Frederick Hess and Cody Christensen explain at National Review Online why observers should approach performance-based higher education funding models with skepticism.
Currently, 32 states allocate a portion of their higher-education funding based on educational outcomes. Ohio, for instance, allocates more than half of its funding to colleges based on how many students earn degrees. Other common metrics including retention and job-placement rates.
There’s a lot to like in these efforts. For one thing, they have been fueled by state policymakers rather than mandates from Washington. For another, at a time when tuition costs keep rising and concerns about academic quality keep proliferating, performance-based funding could bring healthy accountability to higher education. …
… So, what’s the problem? Well, the truth is, these funding systems are more alluring in theory than in practice. Unless engineered with great care — not the kind of thing for which New York Times–endorsed reform crusades are known — they can reward colleges for the wrong things. After all, not everyone who starts college should finish. Urging colleges to issue degrees to students who can’t or won’t do the requisite work is a recipe for wasteful, costly degree inflation.

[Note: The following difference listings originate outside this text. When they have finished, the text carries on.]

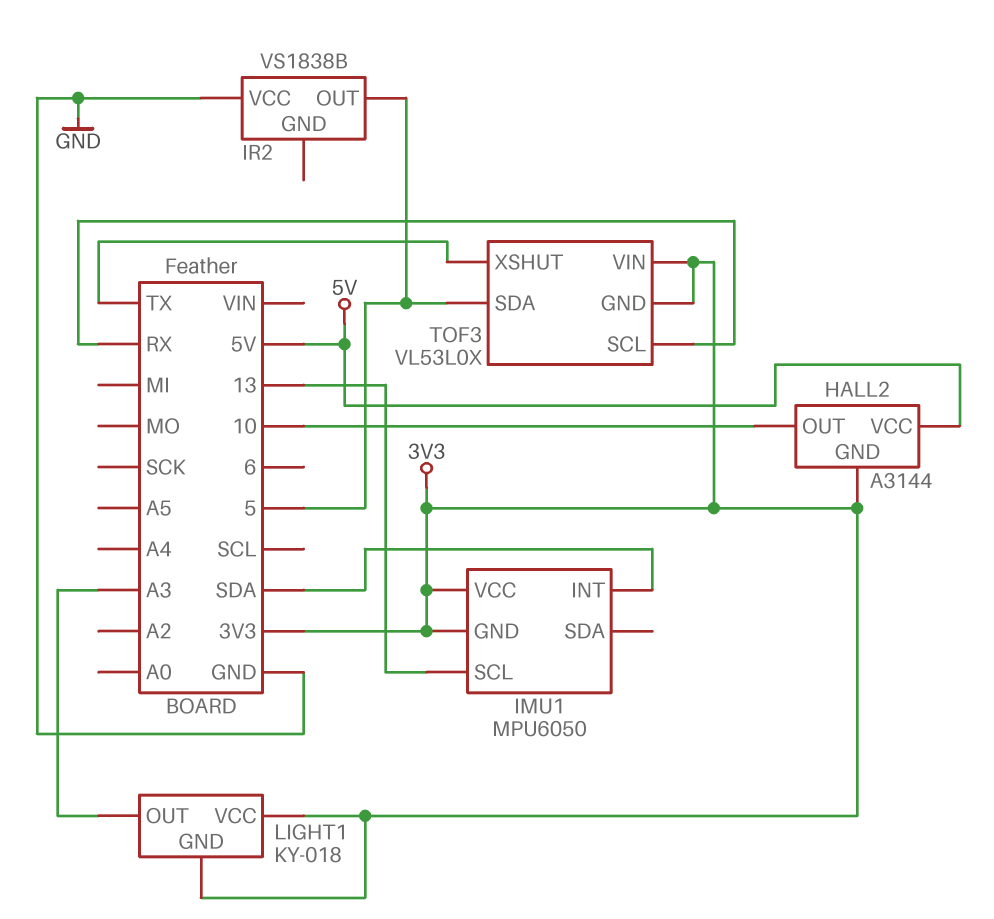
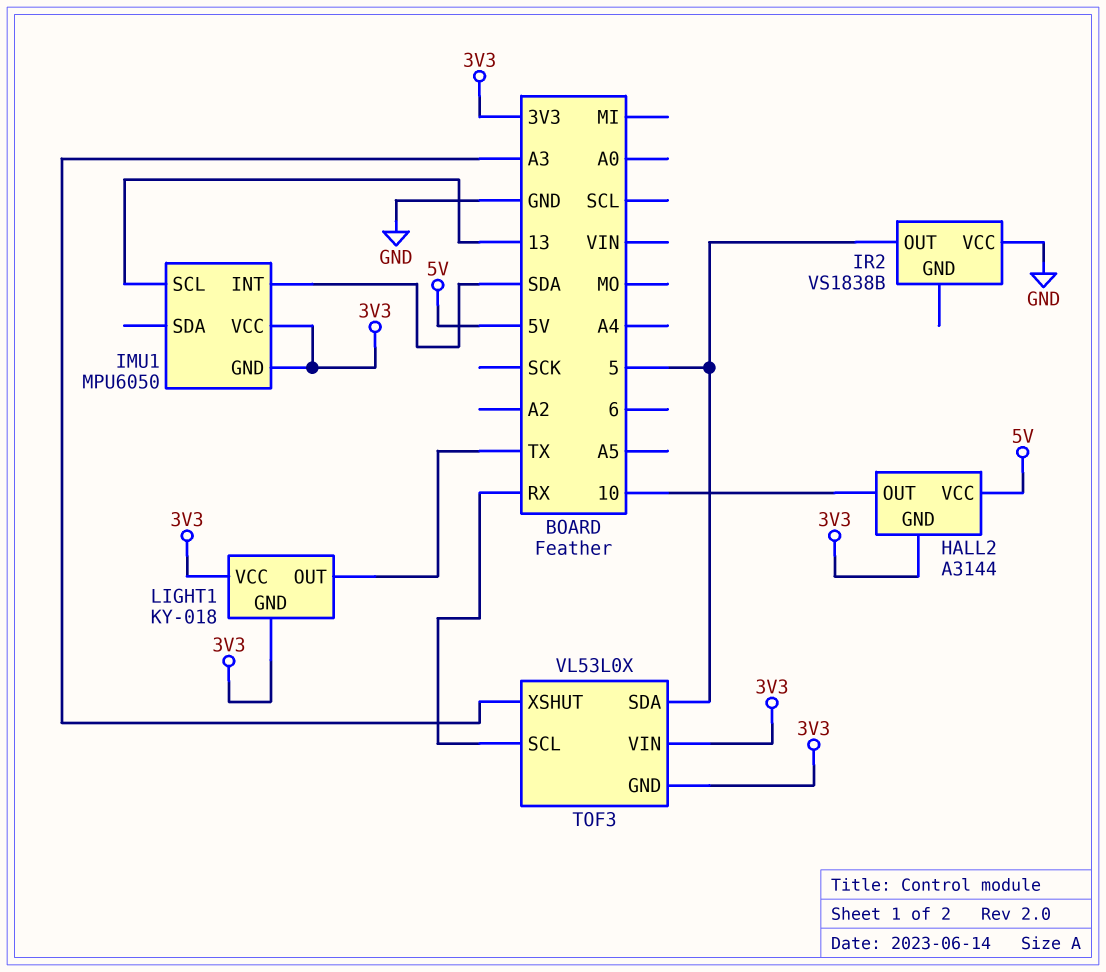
LIGHT1 pin OUT: A3 -> TX
TOF3 pin XSHUT: TX -> A3

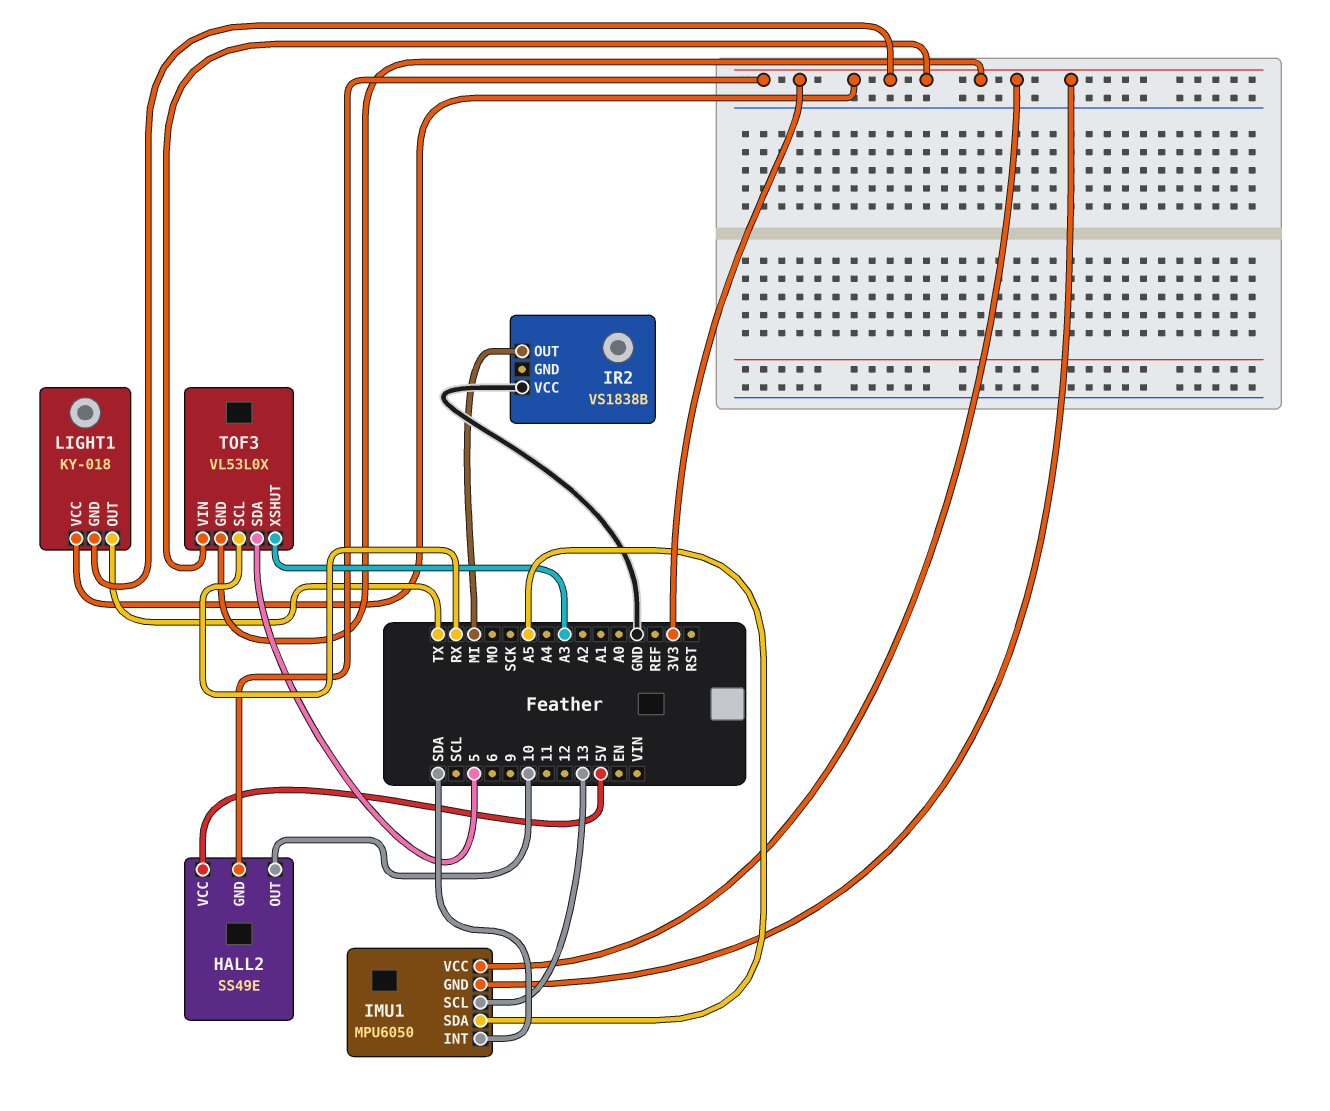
HALL2: A3144 -> SS49E
IMU1 pin SDA: none -> A5
IR2 pin OUT: 5 -> MI

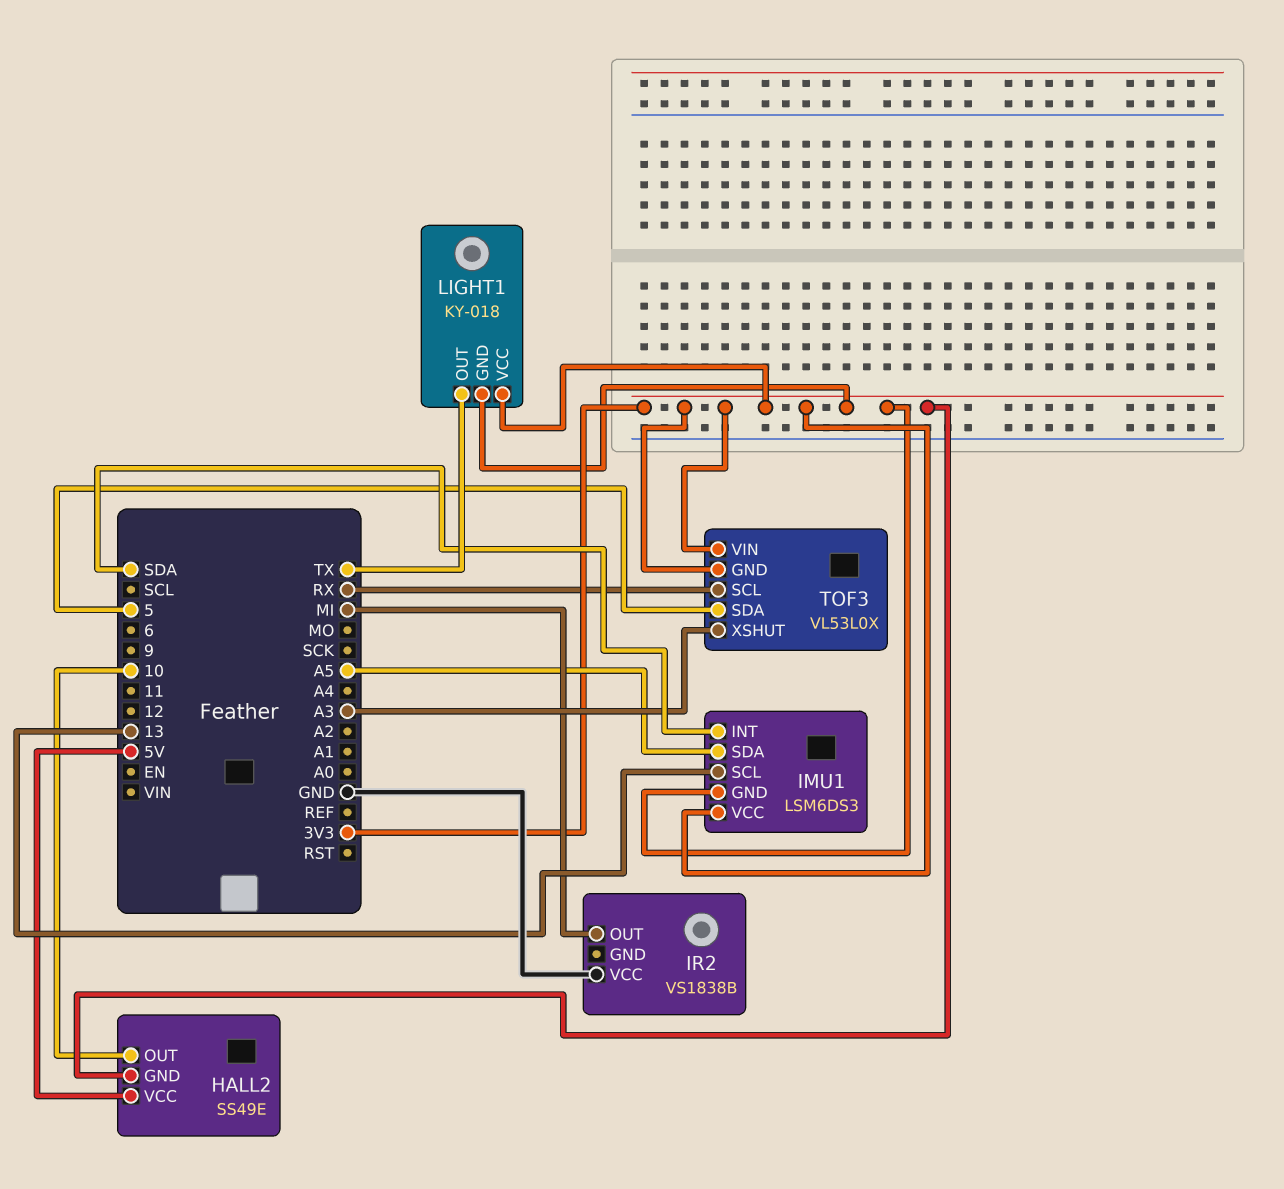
IMU1: MPU6050 -> LSM6DS3

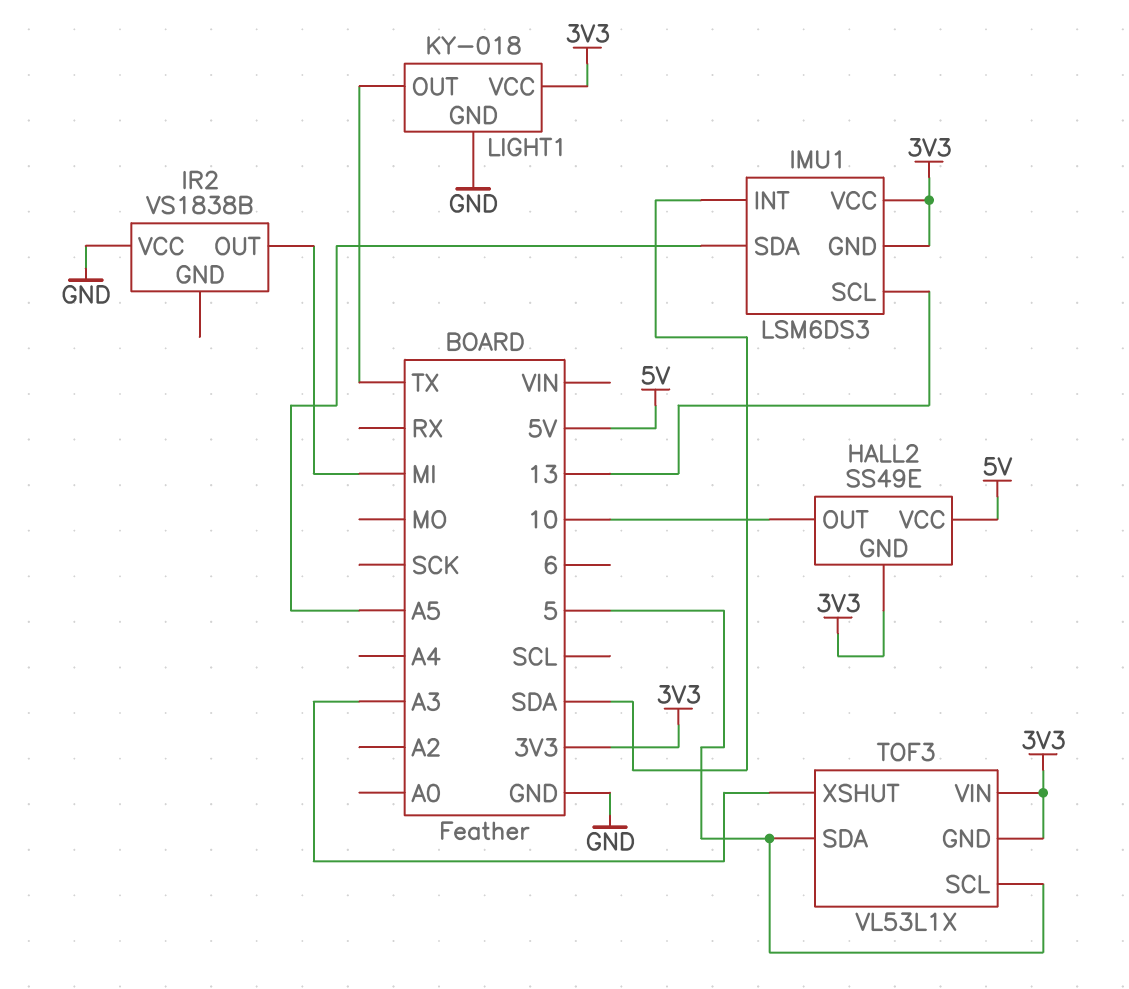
LIGHT1 pin GND: 3V3 -> GND
TOF3: VL53L0X -> VL53L1X
TOF3 pin SCL: RX -> 5

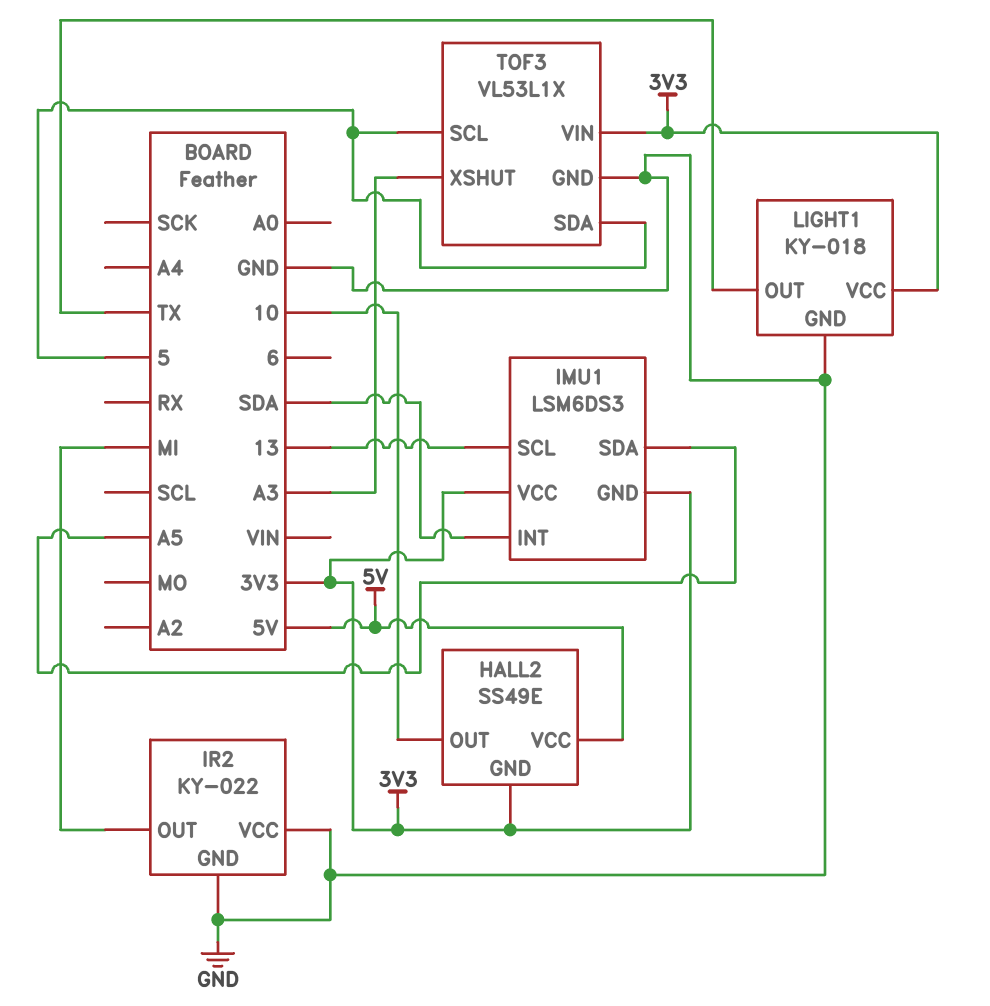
IR2: VS1838B -> KY-022
IR2 pin GND: none -> GND
TOF3 pin GND: 3V3 -> GND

Indeed, encouraging colleges to find ways to graduate more students, whatever it takes, can incentivize them to churn out watered-down degrees or admit only the students who seem like the safest bets.
As No Child Left Behind and the recent spate of graduation-rate scandals have made all too clear at the K–12 level, an undue focus on reaching crude benchmarks can lead educators to cut corners or manipulate data. The pressure to graduate students, for example, can lead to lower standards, grade inflation, and even outright fraud.